Lighting Layers

Use Case

Imagine your perfect home automation setup. During the day, your living room has its default "Living" scene. And as soon as you start to watch a movie, the room transforms to your own personal Movie Theatre.

Now what if you had a dimly lit kitchen, some motion sensors, and wanted the lights to brighten as you walk to grab a snack? What if the lights are still purple (from the movie scene), should they be warmer? When you leave the kitchen, should the lights revert back to the default Living scene, turn off, or go back to the purple, so you can continue watching the movie?

Manually maintaining / automating these multi-layered levels of automation is very error-prone, and not a fun thing to do. So what if we could streamline the process?

Concept

We treat every lighting intent as a "layer" with a numeric priority and some sort of human slug (for easily disabling). Whenever you wish to turn on a light, we push that request onto the lighting stacks of the respective lights involved. So you can toggle "room.livingroom" or "these 5 lights", and we handle the rest. When you are done with your request, we pop it off the stack, and re-apply the now highest-priority layer on the stack.

In addition to this, you could also periodically send updates to a specific lighting layer (or hook into the color processing pipeline).
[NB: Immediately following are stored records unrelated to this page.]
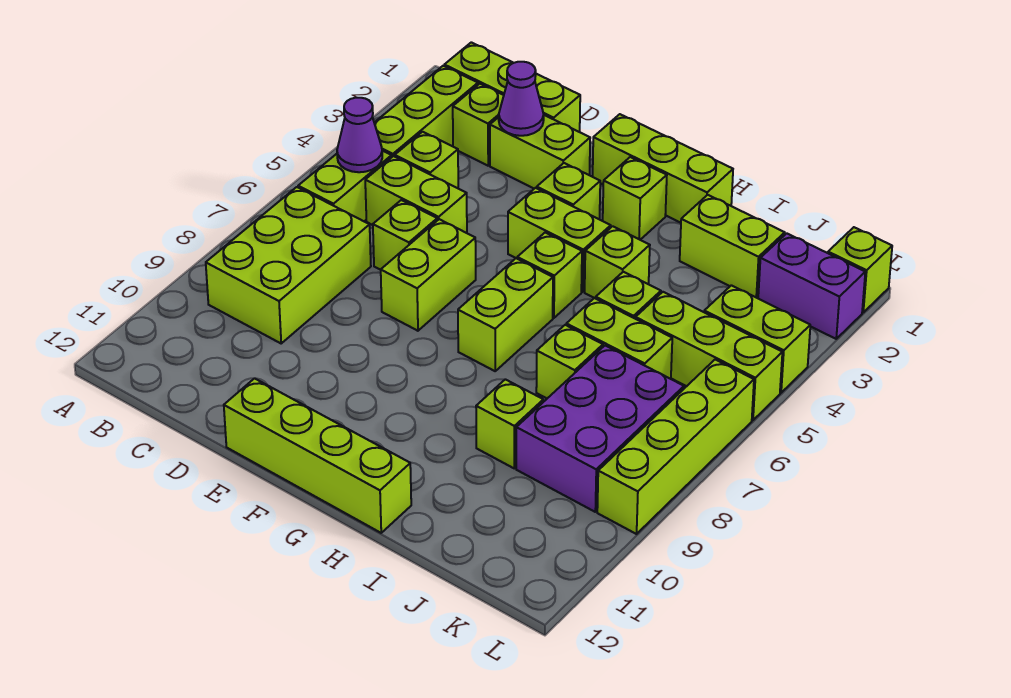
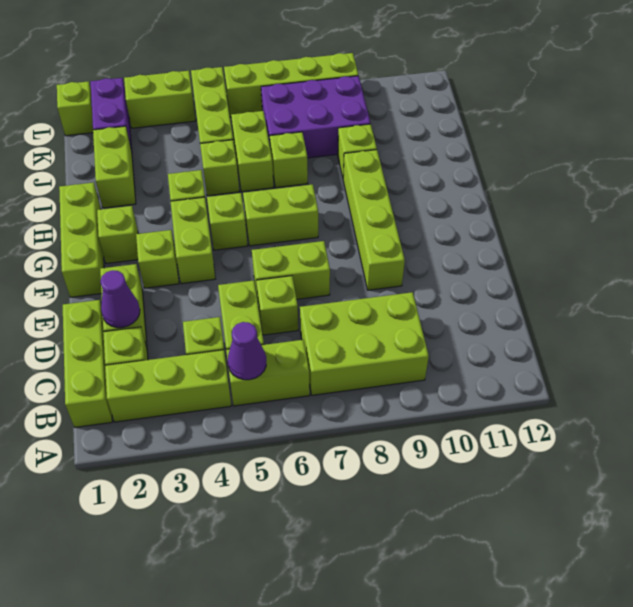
lime brick E12:H12 level 1 -> lime brick E9:H9 level 1
lime brick K4:L4 level 1 -> lime brick L3:L4 level 1

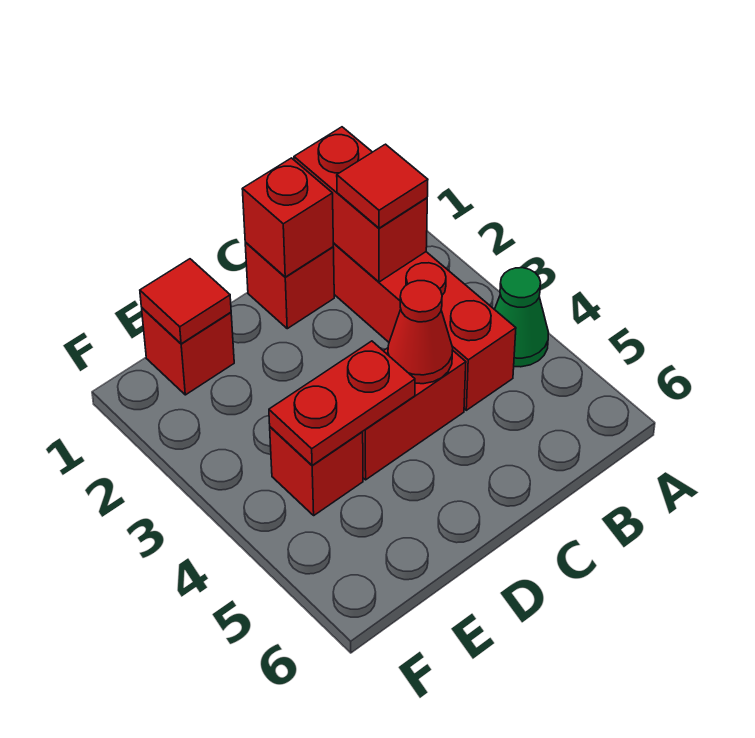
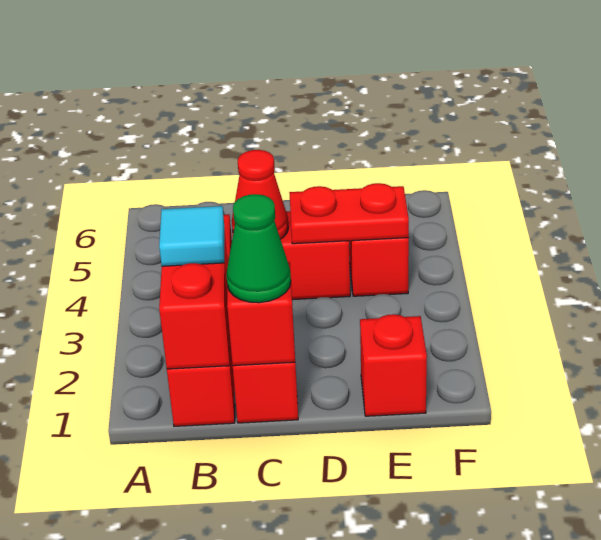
green cone A4 level 1 -> green cone C1 level 3
red tile B2 level 3 -> cyan tile B2 level 3
red tile E1 level 2 -> none

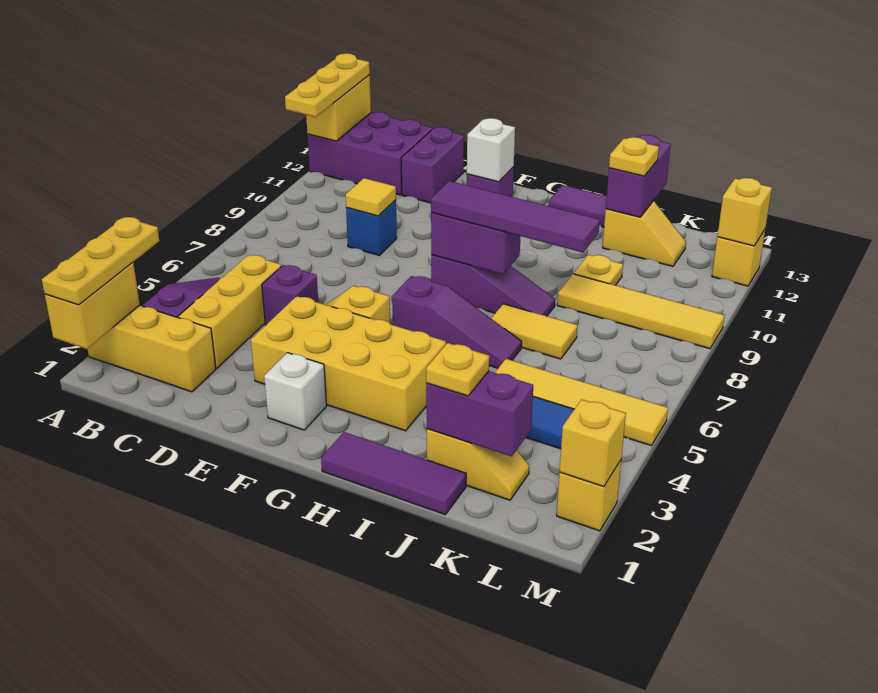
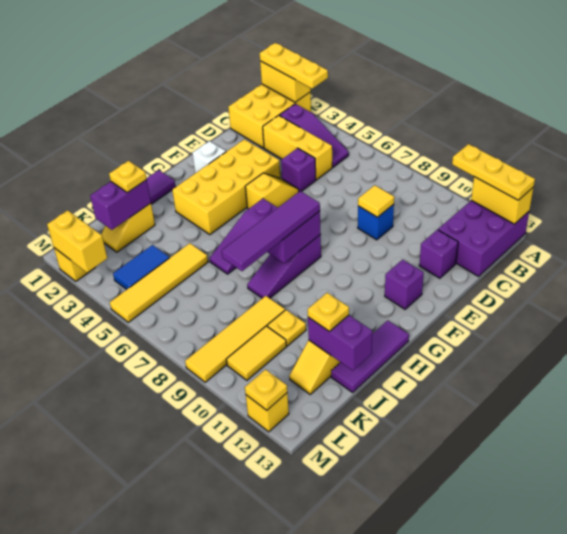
yellow brick A2:C2 level 1 -> yellow brick A1:C2 level 1
purple brick D12:D13 level 1 -> purple brick D12 level 1
white brick F12 level 2 -> none
yellow tile I7:J7 level 1 -> yellow tile K10:L10 level 1
yellow brick M2 level 2 -> yellow brick M2:M3 level 2
yellow brick M12 level 2 -> yellow plate M12 level 2

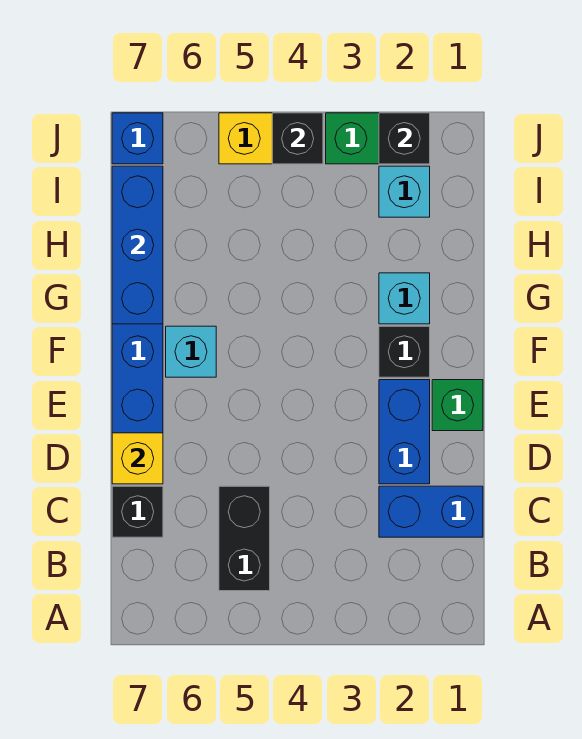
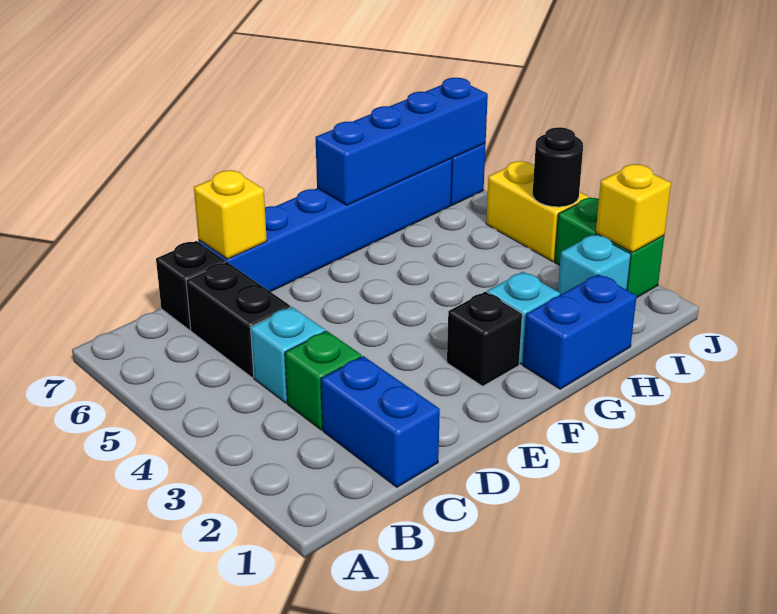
black brick B5:C5 level 1 -> black brick C5:C6 level 1
blue brick D2:E2 level 1 -> blue brick G1:H1 level 1
green brick E1 level 1 -> green brick C3 level 1
cyan brick F6 level 1 -> cyan brick C4 level 1
blue brick G7:I7 level 2 -> blue brick G7:J7 level 2
black brick J2 level 2 -> yellow brick J2 level 2
black brick J4 level 2 -> black round brick J4 level 2

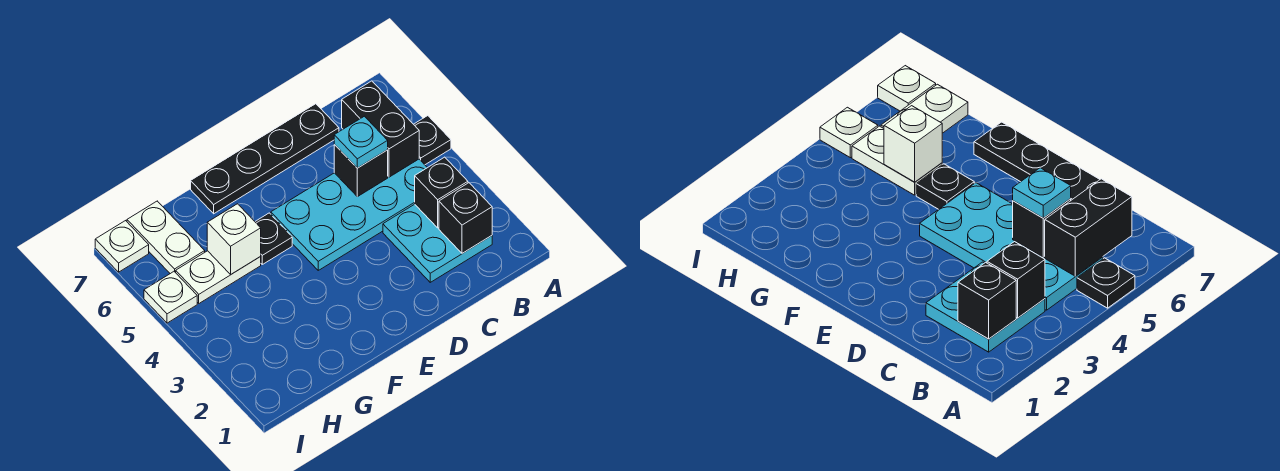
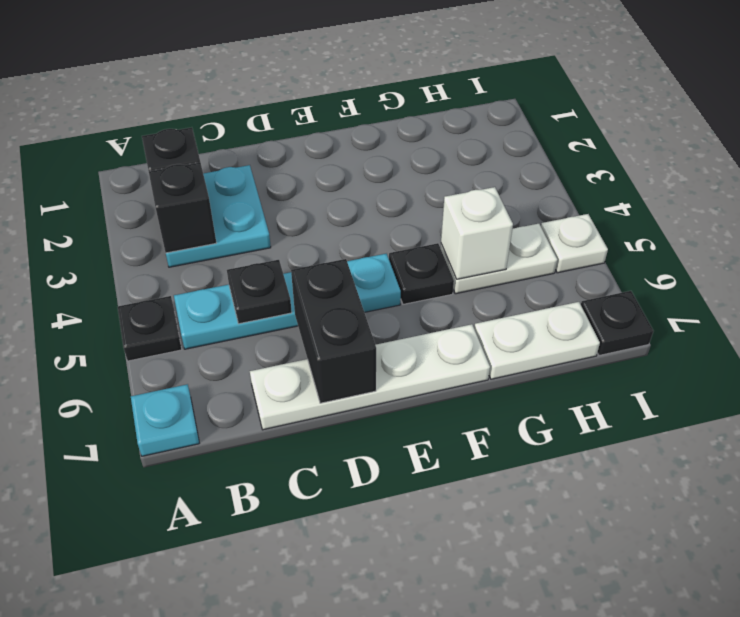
cyan plate B4:E5 level 1 -> cyan plate B5:E5 level 1
black brick B5:B6 level 2 -> black brick D6:D7 level 2
black brick C5 level 2 -> black plate C5 level 2
cyan plate C5 level 3 -> cyan plate A7 level 1
black plate C7:F7 level 1 -> white plate C7:F7 level 1
white plate H6:H7 level 1 -> white plate G7:H7 level 1
white plate I7 level 1 -> black plate I7 level 1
Such that if your hallway light should have a different state depending on the time of day (see Adaptive Lighting or Flux) you could do that.

Use cases

  • Global scenes (Living (default), Movie Mode, Flashbang, Night Time etc).
  • Contextual overrides (kitchen presence → max bright, time‑of‑day adjustments).
  • Automatic fall‑back: when an override expires or you leave the kitchen, lights revert to the next‑highest active scene (Movie Mode if the TV is on).

This gives you true multi‑source, priority‑based control without "fighting" automations against each other.

HomeAssistant Extension

TLDR; I'm in the process of building a custom Home Assistant integration that:

  1. Exposes services to push and pop lighting layers with configurable priorities.
  2. Maintains an internal queue per light (or group).
  3. Automatically re‑evaluates and applies the top‑priority layer on any change.

Stay tuned—I'll report back once there's a working proof of concept and some sample configs!

HomeAssistant Integration

Ideally at some point this becomes a standardized practice within the HomeAssistant software. How that will workout, im not sure, but im hopeful.

Turnkey solutions

Currently looking into ha-lighting-manager.